Most of the focus has been use of pure electric drive systems from NASA envisaging electric motors driving the wheels to takeoff and regenerating electricity on landing to PC-Aero manned pure electric aircraft that are similar to conventional ones.
Then there are hand launched unmanned pure electric aircraft from ETH Zurich and the belief that aircraft that dive and float are now feasible, in the view of Hawkes Ocean Technologies. It does not stop there because larger aircraft will need to be hybrid at least initially, as will those manned aircraft that need a more realistic range for general use.

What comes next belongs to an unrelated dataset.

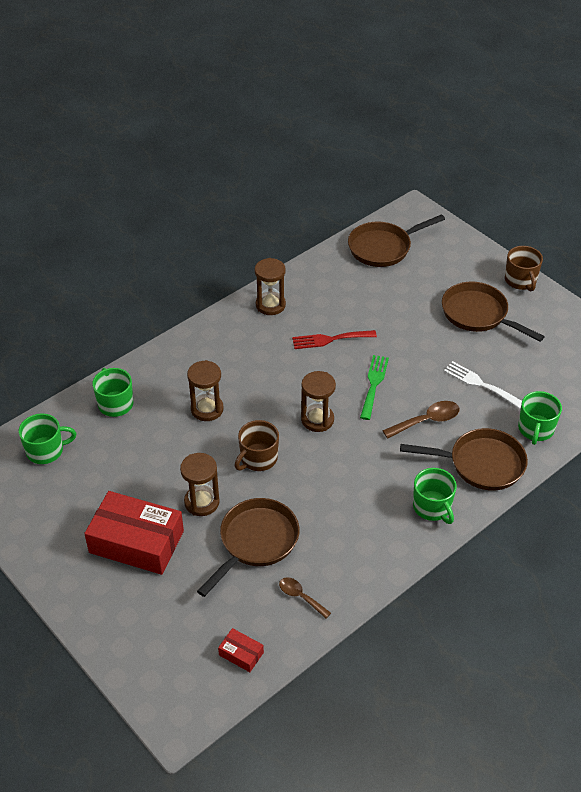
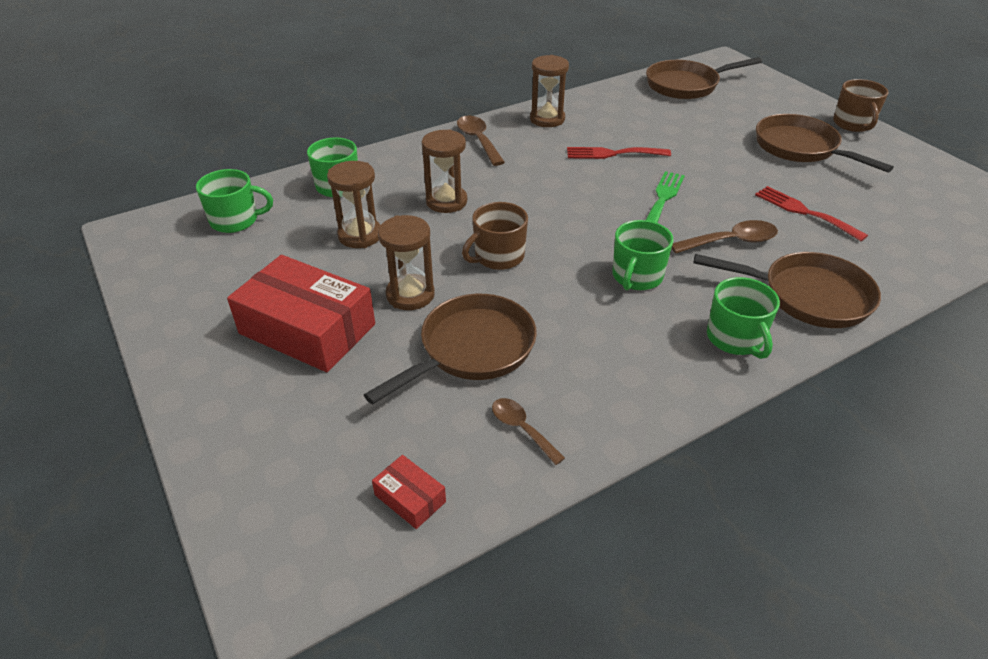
camera: 10 degrees right, 5 degrees down
(218, 338) = (478, 140): none -> brown spoon
(317, 420) = (584, 226): brown hourglass -> brown hourglass (360, 235)
(480, 384) = (804, 212): white fork -> red fork
(535, 429) = (885, 266): green mug -> green mug (636, 277)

For example, the large airframe manufacturers envisage passenger craft taking of and landing silently i.e. electrically.
The University of Colorado has struck a deal intended to bring improved hybrid engine technology to aircraft, the University of Colorado Technology Transfer Office announced this month. Tigon EnerTec Inc. is a startup that designs eco-friendly propulsion systems and it is working on a system that allows aircraft to use both traditional internal combustion engines and electric motors during flight.
Aircraft operators would have the ability to switch between systems during flight, allowing them to optimize fuel use, Tigon President Jean Koster said. His vision is that gas-powered engines could be used during takeoffs, when aircraft use the most energy, while battery-powered motors could power the aircraft while it is cruising or landing.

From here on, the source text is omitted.